Most pheochromocytoma are benign (noncancerous) and about 10% are malignant (cancerous). Most pheochromocytoma grow on the adrenal glands, which are themselves perched on top of the kidneys. About 10% of all pheochromocytoma occur elsewhere in the body.
The cause of pheochromocytoma is not yet known. Scientists suspect a genetic link.
Factors associated with pheochromocytoma include:
- Age: 30-60 years
- A family history of pheochromocytoma, tumors in other glands of the body, or other hormonal disorders
- High manganese diets
- Deficiencies of iron or copper
- Genetic diseases including:
- Von Hippel-Lindau disease
- Multiple endocrine neoplasia, type 2
- Neurofibromatosis type 1
Symptoms may occur many times during the day or as infrequently as once every few months. Symptoms may be brought on by pressure on the tumor (as might occur accidentally during a massage), medications (such as certain anesthetics and beta-blockers), intense emotion. Symptoms can include:
- Severe headaches
- Excessive sweating
- Fast heart rate (tachycardia)
- Sensation of a panic attack
- Vision changes
- Nausea, vomiting, constipation
- Pounding heart beat (palpitations)
- Chest pain
- Involuntary trembling (tremor)
- Pain in the lower chest or upper abdomen
- Warmth, flushing
- Increased appetite
- Weight loss
- High blood pressure
- Tingling, burning, numbness in the legs and feet
- Dilated pupils
- Vision changes
Your doctor will take a medical history and perform a physical exam. Diagnosis of pheochromocytoma may include the following tests:
- 24-Hour Urine Testing–to measure amounts of catecholamines (a group of hormones produced by the adrenal glands near the kidneys), including epinephrine and norepinephrine and their byproducts (metanephrines)
- Blood Testing–to measure catecholamines and metanephrines
- Clonidine Suppression Test–a dose of the drug clonidine is given, and blood levels of norepinephrine are tested
- CAT Scan–a type of x-ray that uses a computer to make pictures of structures inside the body. The CT scan can be used to diagnose the presence of the tumor.
- Ultrasound–a noninvasive test using sound waves, which may be used to help detect adrenal tumors
- MRI–a test that uses magnetic waves to produce cross-sectional or three-dimensional images of the body’s tissues
- MIBG Scintiscan (or adrenal medullary imaging)–an imaging test for diagnosing adrenal tumors, in which tiny amounts of radioactive materials are injected into the body
- Biopsy–the surgical removal of a small piece of the tumor for examination
If pheochromocytoma is benign (not cancerous), then the tumor is surgically removed. Sometimes, the adrenal glands are removed as a part of this process. Prior to surgical removal, the high blood pressure will need to be brought under control, using first the medication phenoxybenzamine, followed by beta-blocking antihypertensive agents.
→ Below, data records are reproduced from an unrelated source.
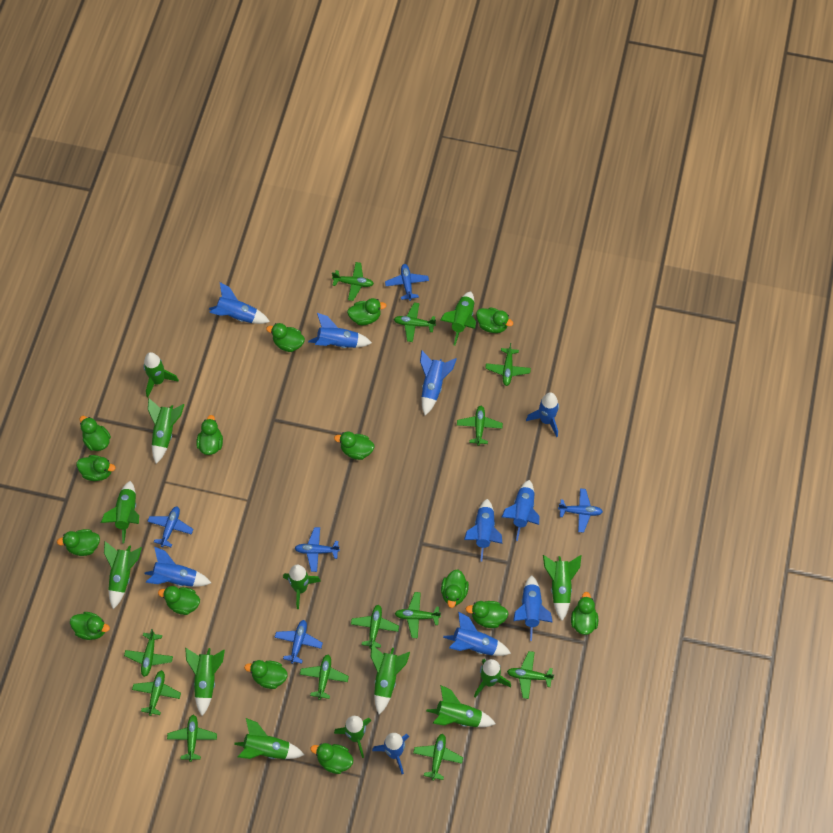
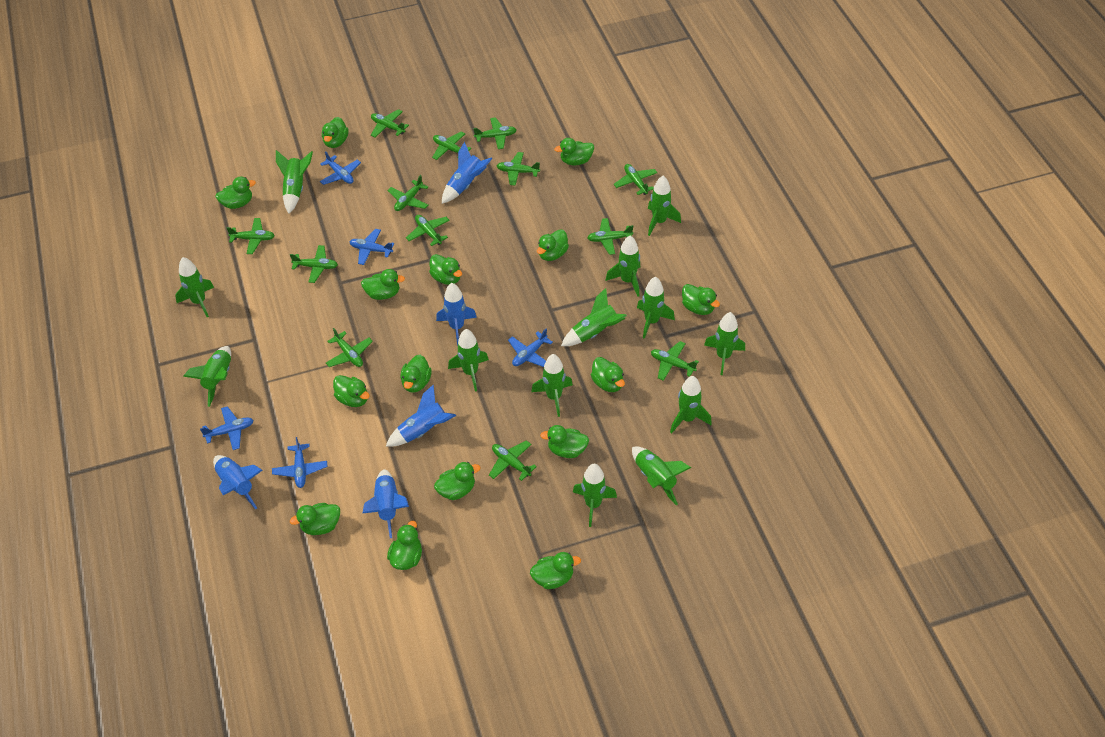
blue rocket: 10 -> 5
green plane: 12 -> 13

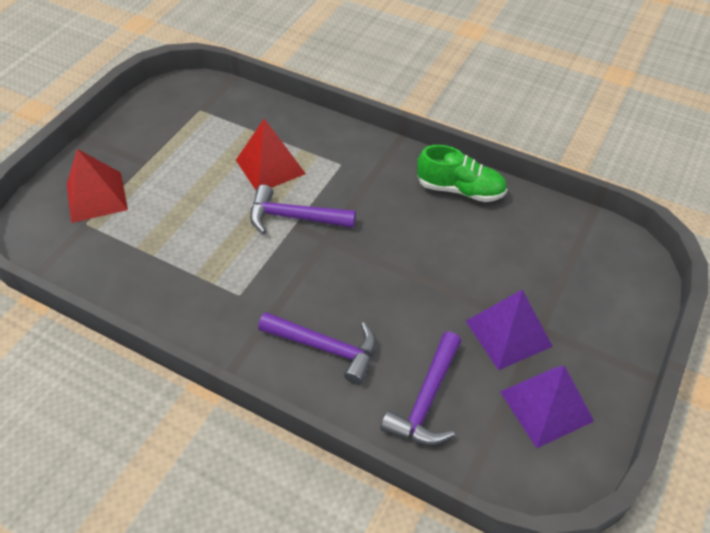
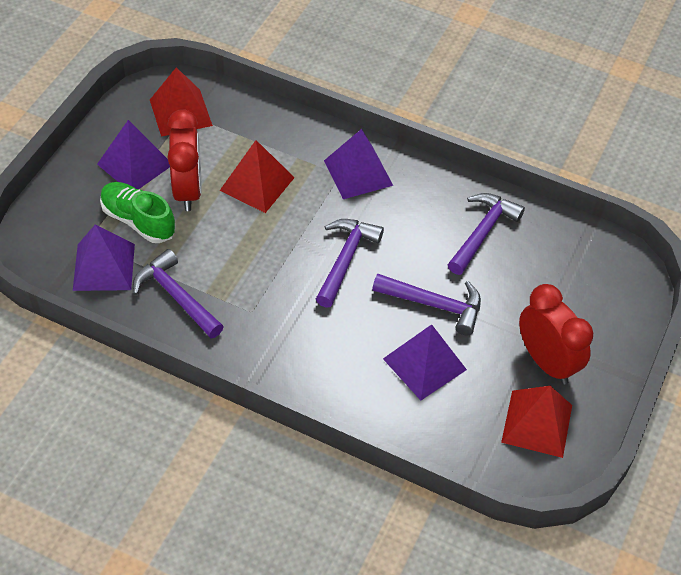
purple hammer: 3 -> 4
purple pyramid: 2 -> 4
red clock: 0 -> 2
red pyramid: 2 -> 3

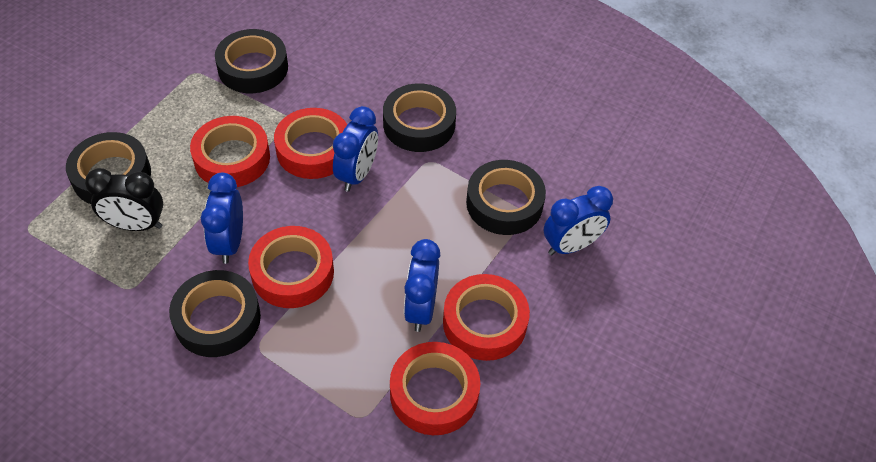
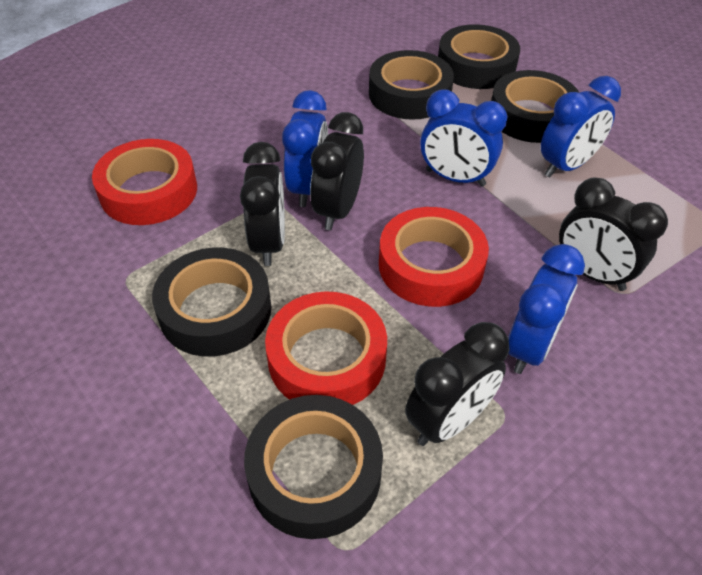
black clock: 1 -> 4
red tape: 5 -> 3

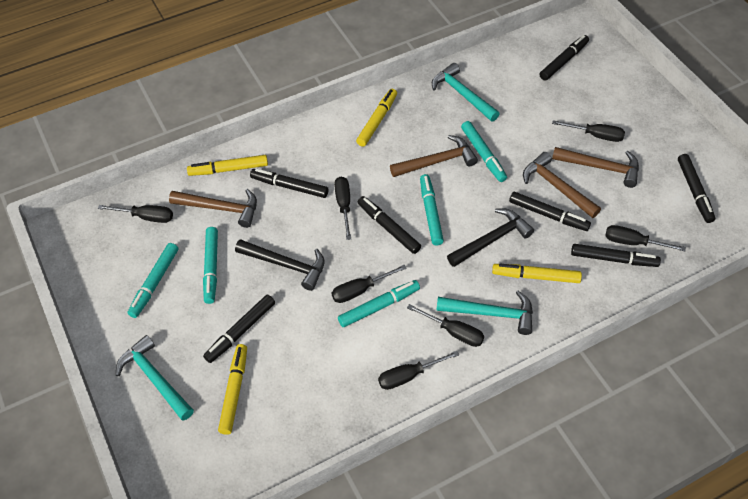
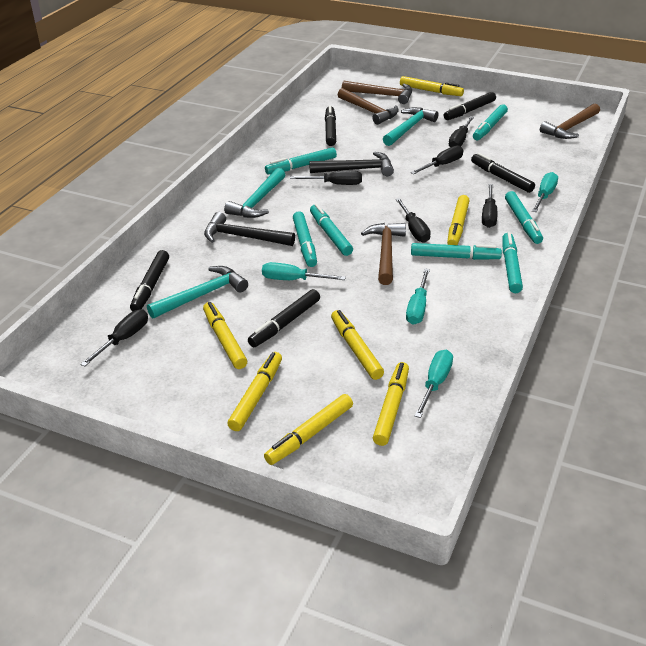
black marker: 7 -> 5
black screwdriver: 7 -> 6
turquoise marker: 5 -> 7
turquoise screwdriver: 0 -> 4
yellow marker: 4 -> 7

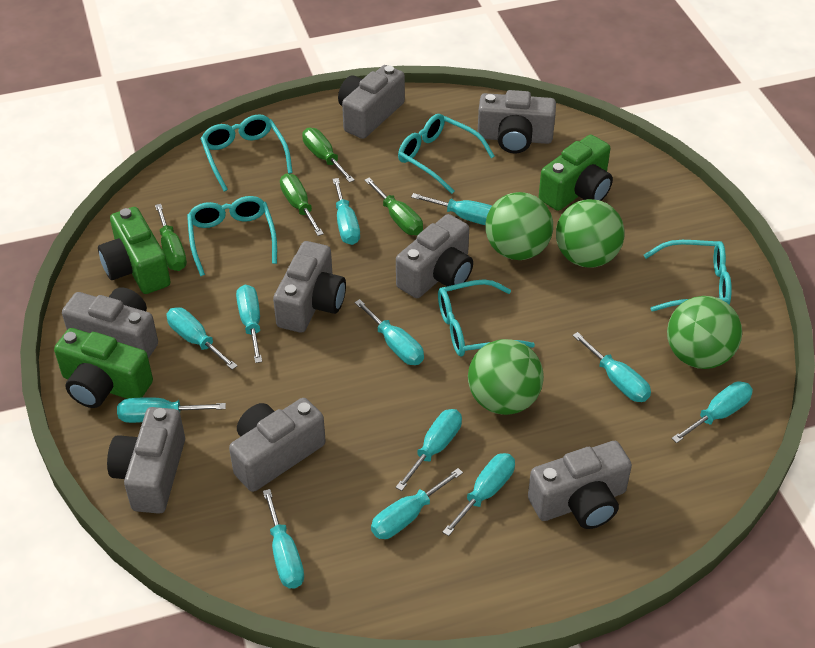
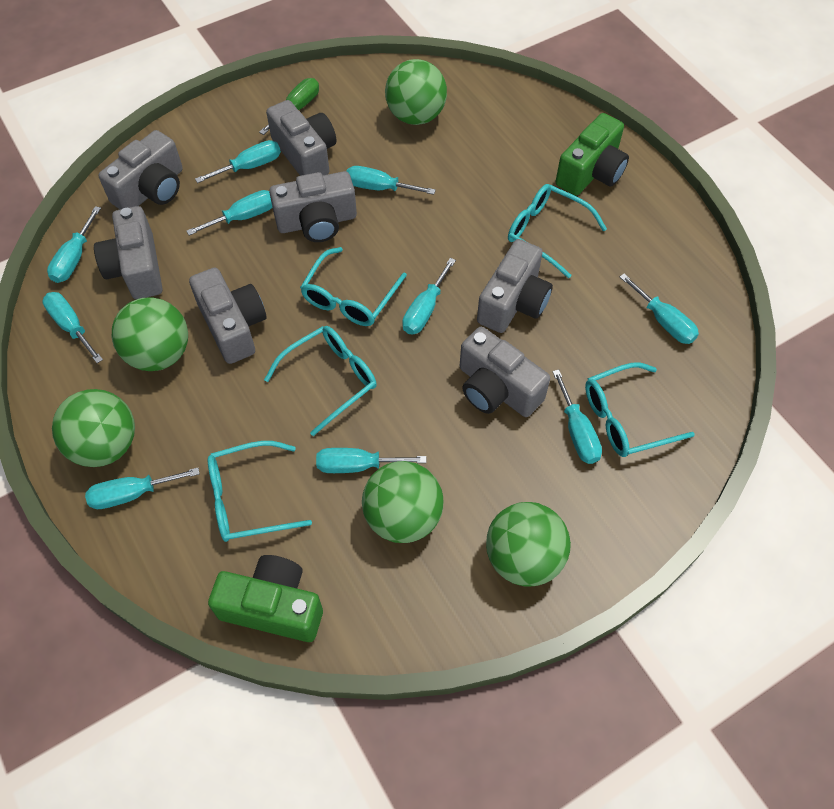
green ball: 4 -> 5
green camera: 3 -> 2
green screwdriver: 4 -> 1
grey camera: 8 -> 7
turquoise screwdriver: 12 -> 10

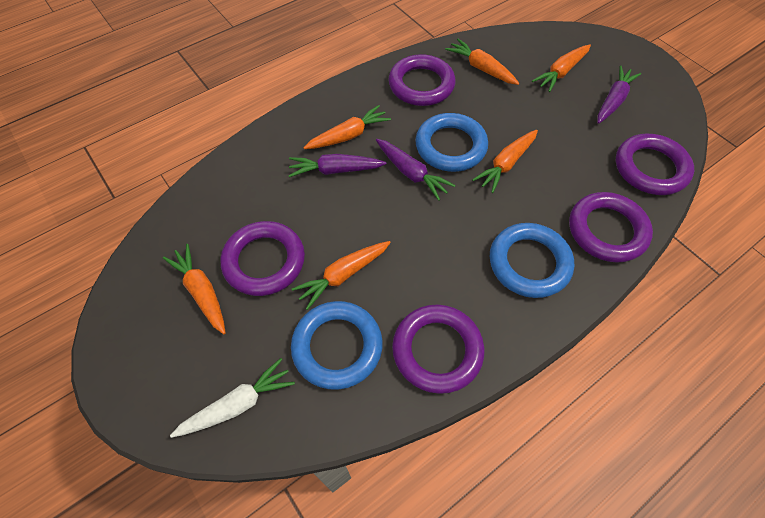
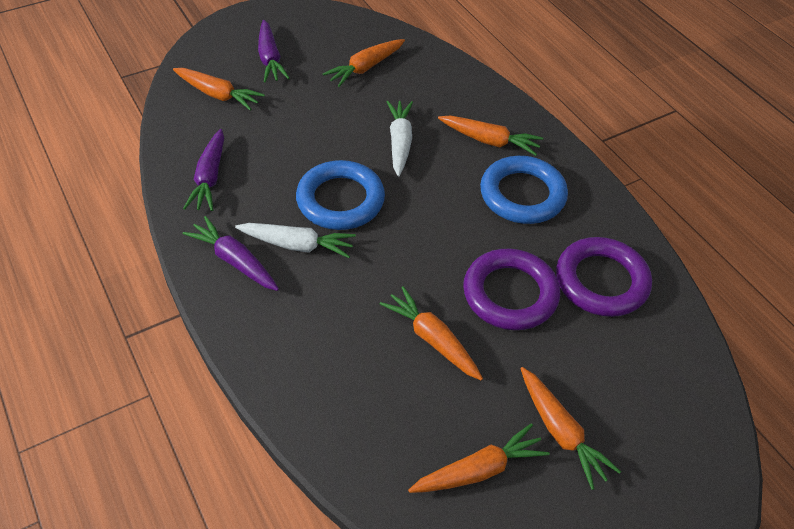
blue ring: 3 -> 2
purple ring: 5 -> 2
white carrot: 1 -> 2

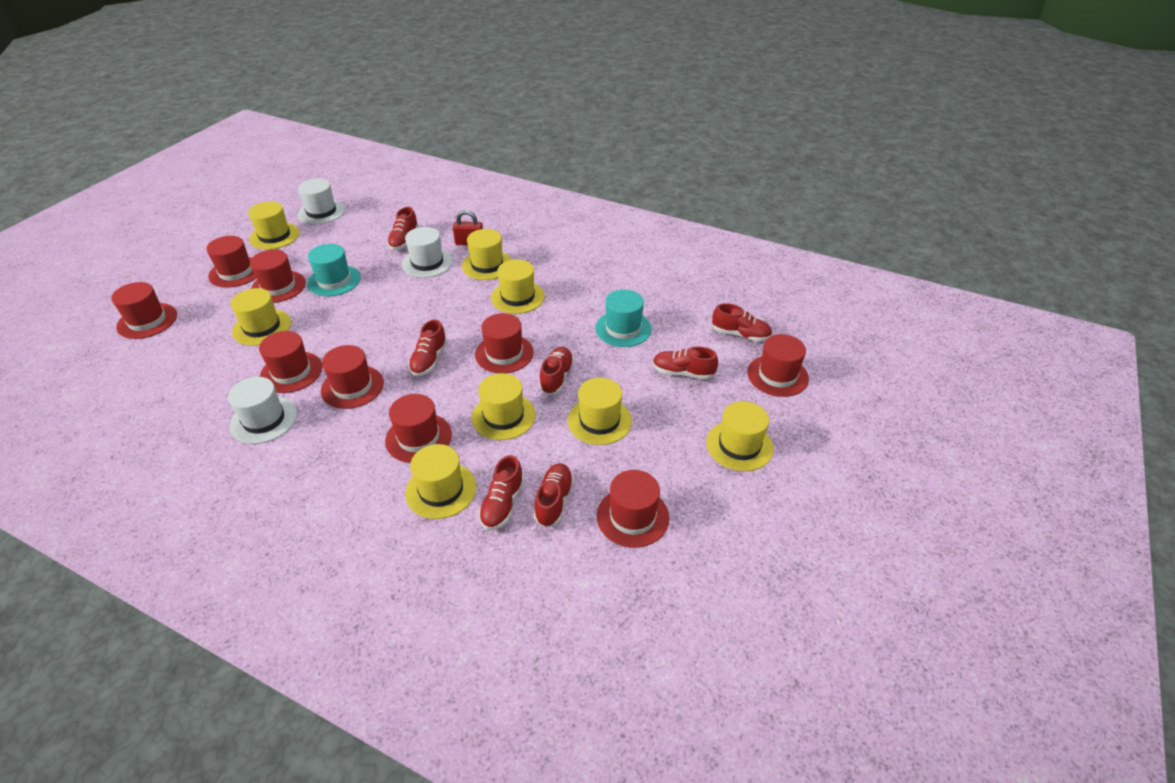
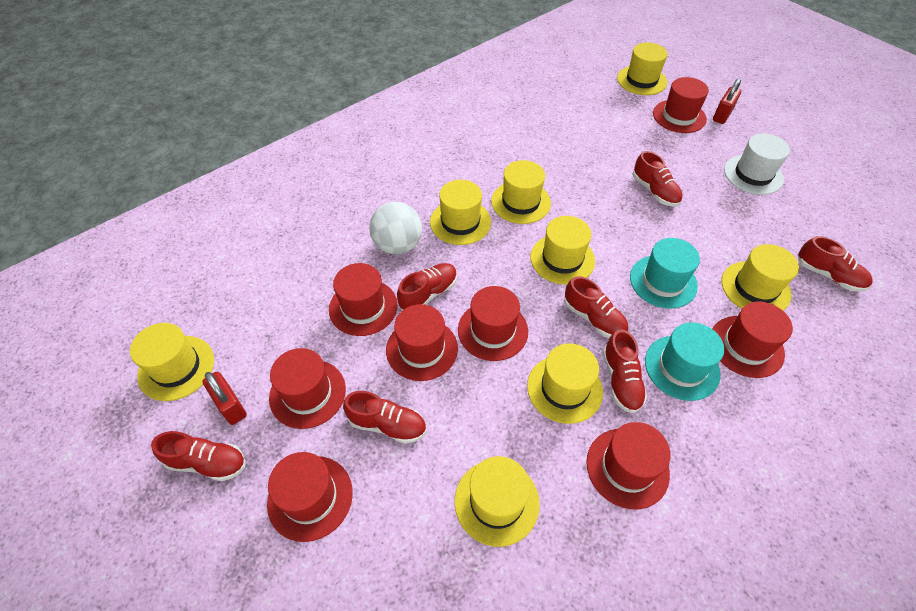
red hat: 9 -> 8
red padlock: 1 -> 2
white ball: 0 -> 1
white hat: 3 -> 1

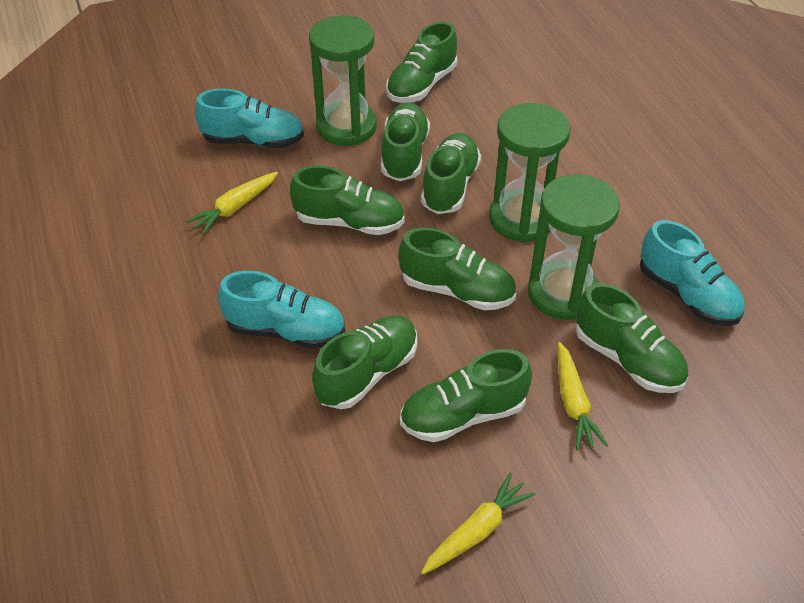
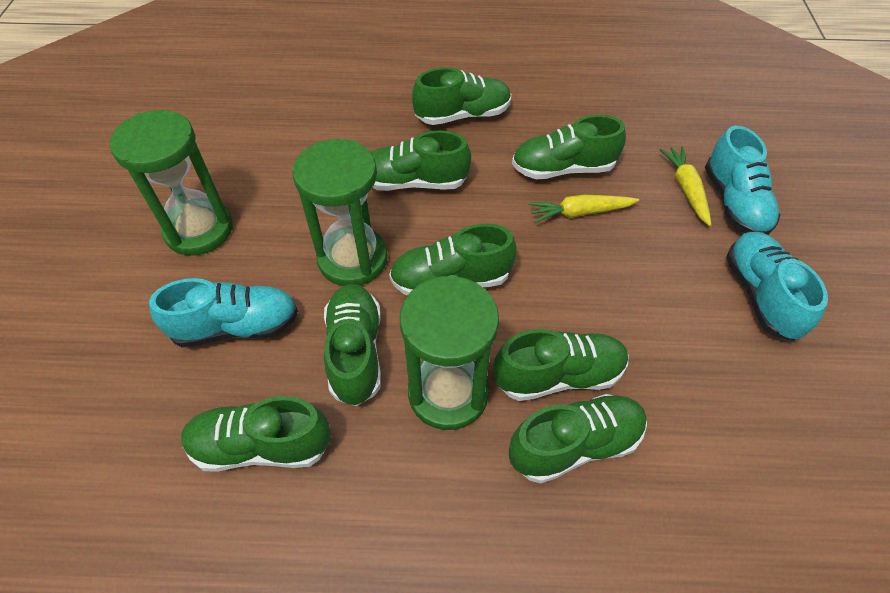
yellow carrot: 3 -> 2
Laparoscopic adrenalectomy is the surgical removal of the adrenal glands. It involves making three or four small incisions in the abdomen and inserting a special camera through the incisions so that the surgeon can see the tumor area.
If pheochromocytoma is cancerous, the following treatment options may be used:
Surgery is used to remove the affected body tissue.
Drugs are used to kill the cancer cells.
High doses of radiation are used to shrink cancer cells.
Since little is known about the causes of pheochromocytoma, prevention methods are not available.